About this exercise
Below are records to repeat exactly; do not include any pictures.

Dataset content
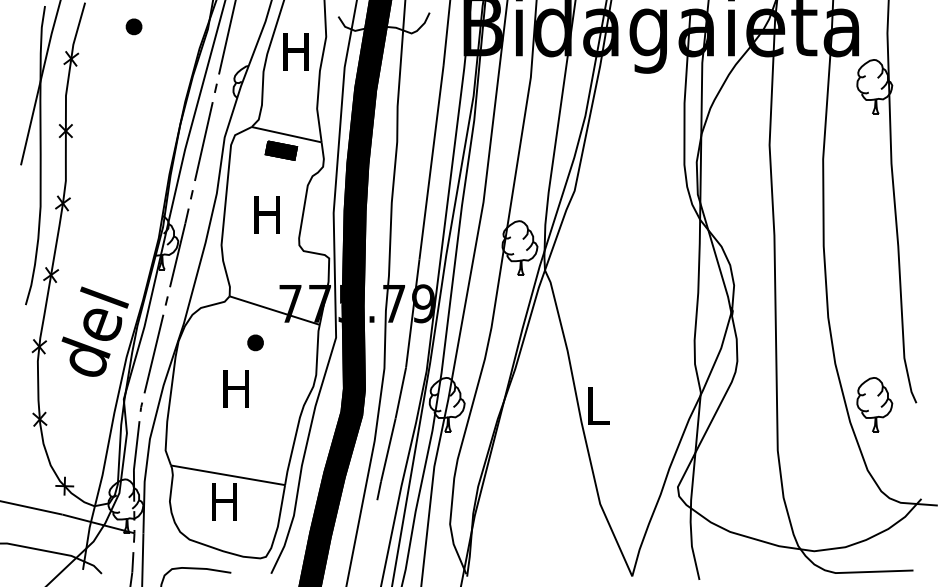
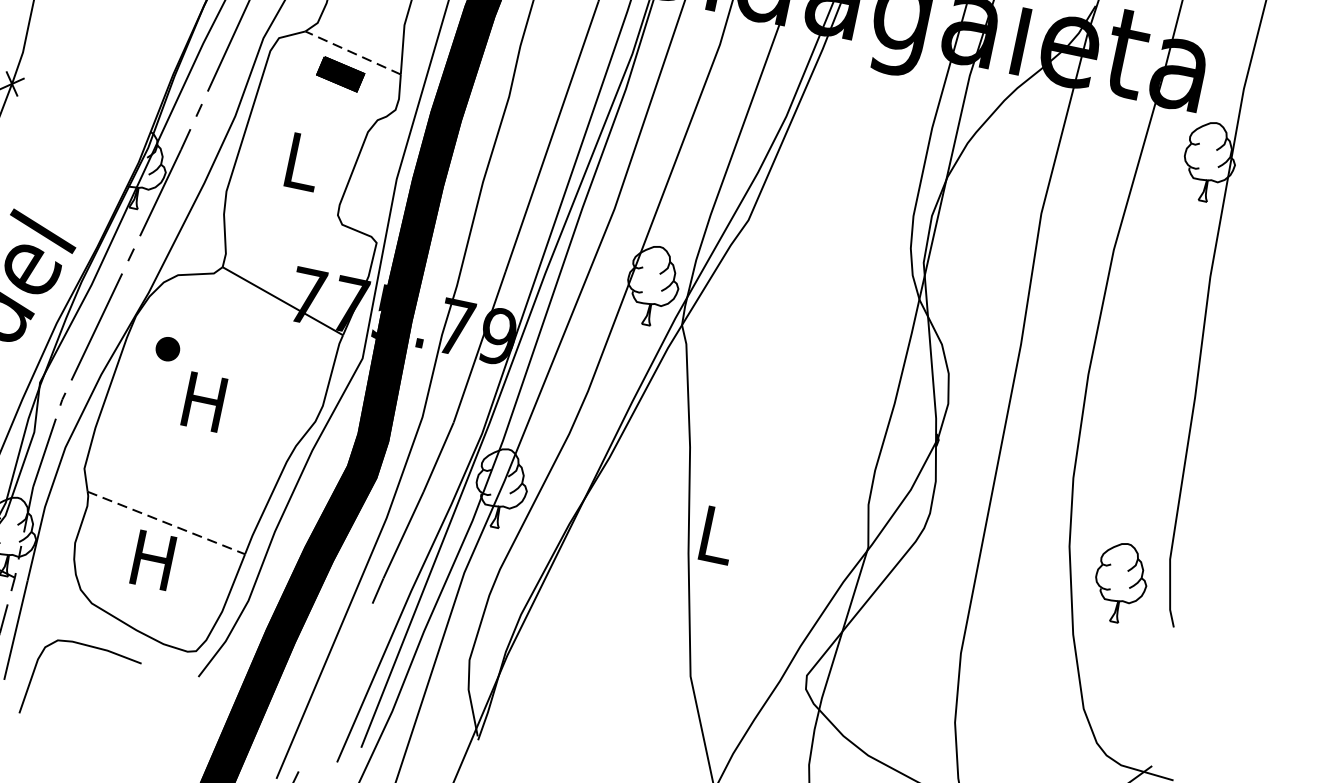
line: (286, 134) -> (352, 52), solid -> dashed
text: (266, 214) -> (300, 161), H -> L
part: (255, 342) -> (167, 348), moved
part: (874, 404) -> (1120, 582), moved
line: (228, 475) -> (166, 523), solid -> dashed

Output
line: (286, 134) -> (352, 52), solid -> dashed
text: (266, 214) -> (300, 161), H -> L
part: (255, 342) -> (167, 348), moved
part: (874, 404) -> (1120, 582), moved
line: (228, 475) -> (166, 523), solid -> dashed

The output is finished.